第48話 親子
これは、私が大学生の時に先輩から聞いたお話です。
その日、先輩は夜遅くまで研究室で卒業研究に取り組んでいました。
当然の事ながら、先輩のいる研究棟には彼以外誰もおらず、静まり返っています。
不意に、先輩は手を止めました。
突然の耳鳴り。
体が硬直して動かない。
金縛りです。
余りにも思いも寄らぬ出来事に驚愕しながらも、彼は不穏な気配を感じたそうです。
何か、いる。
研究室のドアから、何者かが覗き込んでいる。
先輩はドアに背を向けて座っていたので、実際には見えてはいない。
でも、明らかに気配を感じる。
親子――母親と子供だ。
直感的にそう感じたそうです。
ふっと体の硬直が弛緩する。
金縛りが解けた――と同時に、ドアに視線を向ける。
誰もいない。
その時には、先程まで感じていた異様な気配も無かったそうです。
その後、私も先輩と同じ研究室を志望していたので、時折その部屋に出入りするようになりました。

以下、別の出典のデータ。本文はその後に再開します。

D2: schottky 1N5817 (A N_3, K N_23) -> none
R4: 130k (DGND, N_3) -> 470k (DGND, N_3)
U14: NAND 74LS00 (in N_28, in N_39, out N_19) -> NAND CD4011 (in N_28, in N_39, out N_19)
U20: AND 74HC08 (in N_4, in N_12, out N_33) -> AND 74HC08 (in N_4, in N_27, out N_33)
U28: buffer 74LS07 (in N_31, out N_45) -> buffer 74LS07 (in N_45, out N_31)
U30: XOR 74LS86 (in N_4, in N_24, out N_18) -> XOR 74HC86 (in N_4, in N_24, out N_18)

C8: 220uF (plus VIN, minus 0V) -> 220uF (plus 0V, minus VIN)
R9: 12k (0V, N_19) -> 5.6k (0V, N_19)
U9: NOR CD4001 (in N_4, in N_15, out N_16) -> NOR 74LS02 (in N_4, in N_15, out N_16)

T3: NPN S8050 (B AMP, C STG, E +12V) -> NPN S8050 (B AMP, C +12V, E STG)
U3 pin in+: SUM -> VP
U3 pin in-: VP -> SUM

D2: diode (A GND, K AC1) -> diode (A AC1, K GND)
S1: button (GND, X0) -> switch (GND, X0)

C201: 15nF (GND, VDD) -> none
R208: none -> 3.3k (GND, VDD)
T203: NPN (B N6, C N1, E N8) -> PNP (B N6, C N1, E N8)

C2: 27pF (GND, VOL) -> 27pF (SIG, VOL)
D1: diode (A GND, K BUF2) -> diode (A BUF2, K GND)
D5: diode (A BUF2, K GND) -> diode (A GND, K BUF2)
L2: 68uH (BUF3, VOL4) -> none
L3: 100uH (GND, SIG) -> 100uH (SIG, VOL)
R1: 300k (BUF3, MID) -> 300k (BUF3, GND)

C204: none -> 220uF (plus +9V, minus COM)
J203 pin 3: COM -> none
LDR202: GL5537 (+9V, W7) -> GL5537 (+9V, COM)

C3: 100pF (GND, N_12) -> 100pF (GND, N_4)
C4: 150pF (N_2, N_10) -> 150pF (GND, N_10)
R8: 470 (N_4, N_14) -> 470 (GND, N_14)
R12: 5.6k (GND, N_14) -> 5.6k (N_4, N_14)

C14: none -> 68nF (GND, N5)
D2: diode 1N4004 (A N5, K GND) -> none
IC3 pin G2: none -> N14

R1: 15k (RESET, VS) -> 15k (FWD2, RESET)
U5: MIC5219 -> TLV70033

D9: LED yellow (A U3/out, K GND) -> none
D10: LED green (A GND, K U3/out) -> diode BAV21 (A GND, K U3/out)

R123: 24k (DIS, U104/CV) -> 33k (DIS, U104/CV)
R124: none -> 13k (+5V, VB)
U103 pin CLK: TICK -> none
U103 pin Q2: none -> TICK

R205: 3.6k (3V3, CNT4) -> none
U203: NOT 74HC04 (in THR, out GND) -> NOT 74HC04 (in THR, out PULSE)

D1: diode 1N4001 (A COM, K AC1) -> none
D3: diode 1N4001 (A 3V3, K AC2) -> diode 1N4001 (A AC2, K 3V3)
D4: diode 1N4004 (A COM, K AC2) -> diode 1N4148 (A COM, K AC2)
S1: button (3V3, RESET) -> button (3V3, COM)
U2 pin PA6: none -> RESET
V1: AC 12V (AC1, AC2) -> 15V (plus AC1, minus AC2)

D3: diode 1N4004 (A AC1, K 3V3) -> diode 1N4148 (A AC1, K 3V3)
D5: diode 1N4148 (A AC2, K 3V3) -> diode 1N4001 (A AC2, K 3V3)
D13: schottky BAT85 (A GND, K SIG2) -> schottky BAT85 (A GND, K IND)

ある日の夜、私は用が有ってその研究室に立ち寄ることになりました。どんな用だったかは忘れましたが。
当時、学生寮が研究棟の近くでしたので、行こうと思えばいつ何時でも出入りは自由でした。今思えば、セキュリティ―的にどうかとは思いますよね。
研究棟に入り、目的の研究室を目指します。
階段や廊下は非常灯が付いており、特に気味悪さはなかったですね。
目的の研究室に到着。
不思議なんですが、何故かこの部屋だけ、いつもドアが開けっ放しになっていたのを記憶しています。
部屋に入り机に向かった刹那、突然の耳なり。
背後に気配。
振り向き、ドアの方を凝視する。
誰もいない――否。
一瞬、残像のようなものが、ドアの陰に隠れました。
それも、一人じゃない。
二人いた様な気がします。
先輩みたいに金縛りには襲われなかったので、私はすぐにドアに駆け寄りました。
誰もいません。
勿論、人の気配も無し。
誰かが私を脅かそうと思って悪戯した訳ではなさそうでした。
結局、正体を見極める事は出来ませんでしたし、その後も調べる事はありませんでした。
まず、その部屋にはいる事が二度とありませんでしたから。
何故かって?
志望していた卒業研究のテーマを土壇場で変更したんです。
あの部屋を使わなくて済む様に。